To solve this unusual and severe problem without surgery, we used a non-standard method. We decided to use bipolar fragmentation forceps, which are usually designed to cut other large metal structures. The technique involved using the bipolar current to cut the metal parts of the stuck instruments (the forceps shaft and the basket wires). The goal was to dismantle these instruments in the distal CBD, showing an innovative and highly unusual way to use this specialized tool for a major mechanical failure.

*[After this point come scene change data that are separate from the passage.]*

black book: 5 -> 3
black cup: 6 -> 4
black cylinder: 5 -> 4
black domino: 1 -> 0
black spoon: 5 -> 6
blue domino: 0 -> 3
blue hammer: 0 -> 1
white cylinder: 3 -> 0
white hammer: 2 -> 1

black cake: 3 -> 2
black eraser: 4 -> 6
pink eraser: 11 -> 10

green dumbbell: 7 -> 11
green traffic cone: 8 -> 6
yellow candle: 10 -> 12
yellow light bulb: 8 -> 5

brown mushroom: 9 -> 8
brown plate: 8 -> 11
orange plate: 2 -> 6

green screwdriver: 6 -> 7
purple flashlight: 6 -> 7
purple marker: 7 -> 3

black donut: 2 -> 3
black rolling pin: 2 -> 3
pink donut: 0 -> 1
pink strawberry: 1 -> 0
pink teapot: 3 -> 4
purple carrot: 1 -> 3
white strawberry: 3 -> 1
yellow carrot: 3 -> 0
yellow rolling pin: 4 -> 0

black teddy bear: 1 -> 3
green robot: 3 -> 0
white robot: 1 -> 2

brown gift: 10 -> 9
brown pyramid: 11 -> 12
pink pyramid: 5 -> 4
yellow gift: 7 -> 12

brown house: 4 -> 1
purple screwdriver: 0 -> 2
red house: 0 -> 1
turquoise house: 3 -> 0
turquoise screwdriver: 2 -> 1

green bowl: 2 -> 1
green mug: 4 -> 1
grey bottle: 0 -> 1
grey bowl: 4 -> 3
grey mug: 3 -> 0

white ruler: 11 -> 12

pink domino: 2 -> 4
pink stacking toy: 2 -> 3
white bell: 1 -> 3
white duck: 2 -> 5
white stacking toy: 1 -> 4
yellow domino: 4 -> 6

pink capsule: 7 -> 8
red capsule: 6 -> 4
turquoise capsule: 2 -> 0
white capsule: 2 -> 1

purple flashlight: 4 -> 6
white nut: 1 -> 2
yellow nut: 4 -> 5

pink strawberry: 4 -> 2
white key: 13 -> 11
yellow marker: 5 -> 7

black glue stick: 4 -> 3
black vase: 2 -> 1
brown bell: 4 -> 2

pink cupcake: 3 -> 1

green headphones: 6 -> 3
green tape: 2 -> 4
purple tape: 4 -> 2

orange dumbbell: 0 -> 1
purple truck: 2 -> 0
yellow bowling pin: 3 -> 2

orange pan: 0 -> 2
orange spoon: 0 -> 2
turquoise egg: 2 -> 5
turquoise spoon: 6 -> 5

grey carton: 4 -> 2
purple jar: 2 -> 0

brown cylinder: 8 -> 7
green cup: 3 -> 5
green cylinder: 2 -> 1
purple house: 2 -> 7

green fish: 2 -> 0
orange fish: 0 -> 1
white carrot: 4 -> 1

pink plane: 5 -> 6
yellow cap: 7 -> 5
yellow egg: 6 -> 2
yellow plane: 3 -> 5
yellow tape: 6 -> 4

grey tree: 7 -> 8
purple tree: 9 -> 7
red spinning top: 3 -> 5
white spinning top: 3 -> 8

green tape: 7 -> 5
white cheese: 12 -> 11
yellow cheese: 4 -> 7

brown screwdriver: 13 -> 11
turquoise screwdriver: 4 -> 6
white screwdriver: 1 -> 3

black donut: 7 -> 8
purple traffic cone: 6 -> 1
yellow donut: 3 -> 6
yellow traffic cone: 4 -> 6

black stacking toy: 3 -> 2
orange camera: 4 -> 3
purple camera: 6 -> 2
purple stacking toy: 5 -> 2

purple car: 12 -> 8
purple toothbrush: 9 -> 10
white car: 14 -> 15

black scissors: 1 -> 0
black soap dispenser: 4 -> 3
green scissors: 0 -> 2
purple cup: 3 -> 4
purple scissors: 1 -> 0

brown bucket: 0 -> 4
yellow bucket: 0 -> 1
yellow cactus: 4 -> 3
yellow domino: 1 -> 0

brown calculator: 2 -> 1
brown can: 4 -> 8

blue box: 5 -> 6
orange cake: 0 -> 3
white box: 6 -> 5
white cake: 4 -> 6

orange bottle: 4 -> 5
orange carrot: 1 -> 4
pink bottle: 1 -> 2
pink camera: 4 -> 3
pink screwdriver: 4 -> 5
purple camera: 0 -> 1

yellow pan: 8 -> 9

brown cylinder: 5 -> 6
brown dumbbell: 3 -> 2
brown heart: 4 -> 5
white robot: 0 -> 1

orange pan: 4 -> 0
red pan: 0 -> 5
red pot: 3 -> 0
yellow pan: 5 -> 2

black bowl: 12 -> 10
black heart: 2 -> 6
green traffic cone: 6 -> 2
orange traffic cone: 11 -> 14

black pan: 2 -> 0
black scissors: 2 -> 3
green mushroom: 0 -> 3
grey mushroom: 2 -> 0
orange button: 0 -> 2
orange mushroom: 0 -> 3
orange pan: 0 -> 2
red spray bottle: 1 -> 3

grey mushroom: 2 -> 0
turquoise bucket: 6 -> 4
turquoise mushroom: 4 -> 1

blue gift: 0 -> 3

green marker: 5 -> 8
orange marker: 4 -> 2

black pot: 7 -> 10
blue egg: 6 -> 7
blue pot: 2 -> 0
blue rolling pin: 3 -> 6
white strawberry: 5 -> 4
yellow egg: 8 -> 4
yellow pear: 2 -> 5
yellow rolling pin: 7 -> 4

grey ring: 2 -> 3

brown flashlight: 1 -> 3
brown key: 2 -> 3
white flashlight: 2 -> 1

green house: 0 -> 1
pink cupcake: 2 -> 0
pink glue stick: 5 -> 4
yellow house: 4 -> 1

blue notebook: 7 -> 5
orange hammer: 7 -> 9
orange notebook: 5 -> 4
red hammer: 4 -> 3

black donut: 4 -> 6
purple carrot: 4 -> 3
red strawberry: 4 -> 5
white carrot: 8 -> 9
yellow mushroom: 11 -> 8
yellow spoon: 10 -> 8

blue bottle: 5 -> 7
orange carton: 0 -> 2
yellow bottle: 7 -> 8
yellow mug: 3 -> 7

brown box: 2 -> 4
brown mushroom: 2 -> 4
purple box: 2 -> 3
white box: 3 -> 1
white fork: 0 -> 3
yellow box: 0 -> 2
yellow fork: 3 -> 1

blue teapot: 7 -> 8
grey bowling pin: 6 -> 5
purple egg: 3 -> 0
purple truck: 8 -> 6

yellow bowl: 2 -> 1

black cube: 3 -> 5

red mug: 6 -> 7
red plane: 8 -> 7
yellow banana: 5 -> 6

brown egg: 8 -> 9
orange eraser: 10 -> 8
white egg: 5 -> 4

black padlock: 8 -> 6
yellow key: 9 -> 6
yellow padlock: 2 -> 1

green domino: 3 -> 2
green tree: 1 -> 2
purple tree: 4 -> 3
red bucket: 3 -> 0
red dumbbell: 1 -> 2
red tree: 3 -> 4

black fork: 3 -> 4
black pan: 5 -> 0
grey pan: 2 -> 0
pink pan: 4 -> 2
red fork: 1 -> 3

The bipolar cutting technique worked technically: we successfully cut the metallic parts. The core of the broken forceps and all the stuck Dormia basket wires were cut near the main bile duct opening (papilla of Vater). However, the smaller, cut metal fragments of both instruments remained firmly trapped inside the deeply ingrown stent mesh. Following these complications and the partial endoscopic result, we decided to stop the procedure and plan for a definite surgical repair later.
Our case shows that specialized bipolar fragmentation forceps have high potential for dealing with very unusual and difficult complications, like having metal instruments stuck in a critical area. This highlights that successful advanced endoscopy sometimes requires creative, "out-of-the-box" thinking and using existing tools in new ways. The remaining metal fragments show the limit of this technique, especially when the main problem is a deeply ingrown stent. We believe that adding a scope for direct viewing inside the bile duct (cholangioscopy) could significantly help manage such deeply ingrown stents in the future.